W poniedziałek w resorcie obrony narodowej przedstawiciele MON, Agencji Rozwoju Przemysłu oraz resortu skarbu rozmawiali z delegacją związków zawodowych Stoczni Marynarki Wojennej (SMW) o sytuacji zakładu. Przed gmachem MON ok. 200 związkowców pikietowało w obronie miejsc pracy.

"Stoczniowcy uzyskali od nas zapewnienie, że nie zostaną sami, że współpraca ARP, syndyka masy upadłościowej, resortów skarbu i obrony narodowej pozwoli na zachowanie mocy produkcyjnych w Stoczni Marynarki Wojennej. Wszystkim nam zależy na tym, by stocznia mogła kontynuować już rozpoczęte umowy oraz miała szansę przystępowania do nowych postępowań, które resort obrony zamierza ogłaszać" - wyjaśnił w rozmowie z PAP wiceminister obrony narodowej.

W czwartek Sąd Rejonowy w Gdańsku ogłosił tzw. upadłość likwidacyjną SMW. Zakład stracił płynność finansową. Przez prawie półtora roku spółka była w tzw. upadłości układowej. Sąd ustanowił też syndyka masy upadłościowej stoczni; została nim Magdalena Smółka.

"Wyroków sądu nie powinniśmy komentować. Sąd ogłosił upadłość likwidacyjną. Postąpił tak, bo istniały ku temu podstawy. Stwierdzono, że w obecnej sytuacji finansowej stoczni, nie ma perspektyw, by układ mógł być zawarty. Z braku perspektyw zawarcia układu jedyną drogą jest upadłość likwidacyjna, która w tym przypadku nie oznacza końca zakładu, tylko możliwość kontynuowania produkcji, nowych zleceń dla stoczni, ale w nieco innych warunkach" - zaznaczył wiceminister Idzik.

Zapowiedział, że we wtorek ma odbyć się w MON pierwsze robocze spotkanie z nowym syndykiem stoczni. "Zamierzamy poznać perspektywę, jaką pani syndyk kreśli przed stocznią i przedstawić jej naszą wizję funkcjonowania tego podmiotu" - powiedział.
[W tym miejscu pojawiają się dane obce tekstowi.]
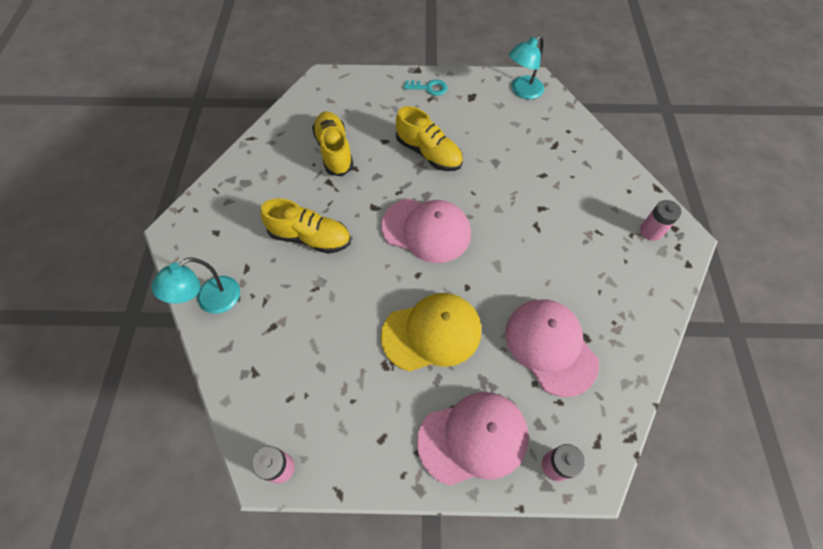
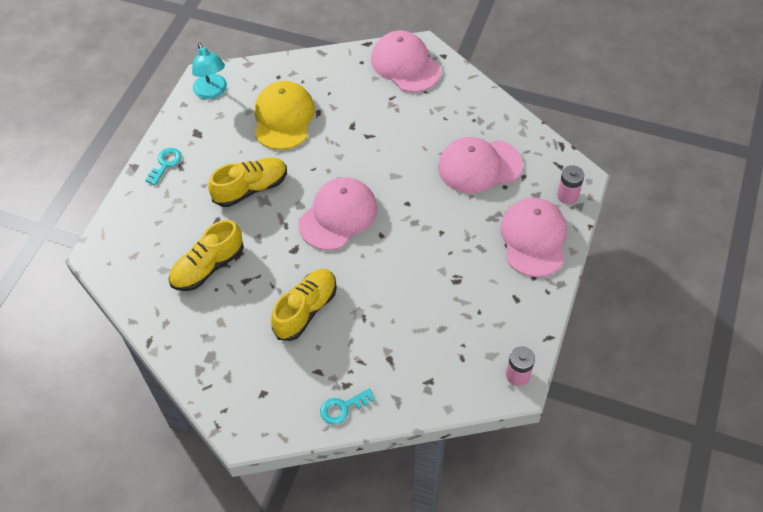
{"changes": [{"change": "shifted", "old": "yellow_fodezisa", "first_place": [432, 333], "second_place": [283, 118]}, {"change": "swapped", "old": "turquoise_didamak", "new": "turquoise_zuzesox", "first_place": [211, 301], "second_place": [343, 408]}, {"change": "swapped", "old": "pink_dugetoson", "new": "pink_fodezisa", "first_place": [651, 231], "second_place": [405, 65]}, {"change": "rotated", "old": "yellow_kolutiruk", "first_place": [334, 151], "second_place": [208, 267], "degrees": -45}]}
Ocenił, że obecna sytuacja stoczni to efekt "braku reform restrukturyzacji na przestrzeni ostatnich lat". "Stocznia ma strukturę zatrudnienia, która nie odpowiada potrzebom dzisiejszej marynarki wojennej. Uważamy, że gdyby zakład miał zmniejszone zatrudnienie, składające się w większości z osób produkcyjnych, na znacznie mniejszym obszarze terenu, byłby w stanie być zapleczem remontowym dla naszej marynarki wojennej" - powiedział. Dodał, że stocznia "przy tak dużych połaciach terenu, na których gospodaruje i tak dużym zatrudnieniu jest mało konkurencyjna".

Wiceminister odniósł się również do zarzutów związkowców SMW, że ministerstwo jest winne stoczni pieniądze za wykonane prace. Stoczniowcy chcą, by resort zapłacił za budowaną w Gdyni korwetę "Gawron". "MON nie jest winne ani złotówki stoczni. Zakład jest dłużny resortowi w chwili obecnej 55 mln zł. Ponadto posiadamy nierozliczoną przedpłatę na budowę korwety +Gawron+, gdzie również jest niedopłata po stronie Stoczni Marynarki Wojennej" - powiedział wiceminister.

Agencja Rozwoju Przemysłu ma 99 proc. akcji stoczni MW; pozostałymi dysponuje Ministerstwo Obrony Narodowej. Agencja zapowiedziała w piątek podjęcie działań dla utrzymania produkcji w stoczni. Ich celem ma być zapewnienie w zakładzie budowy, modernizacji i remontów okrętów marynarki wojennej.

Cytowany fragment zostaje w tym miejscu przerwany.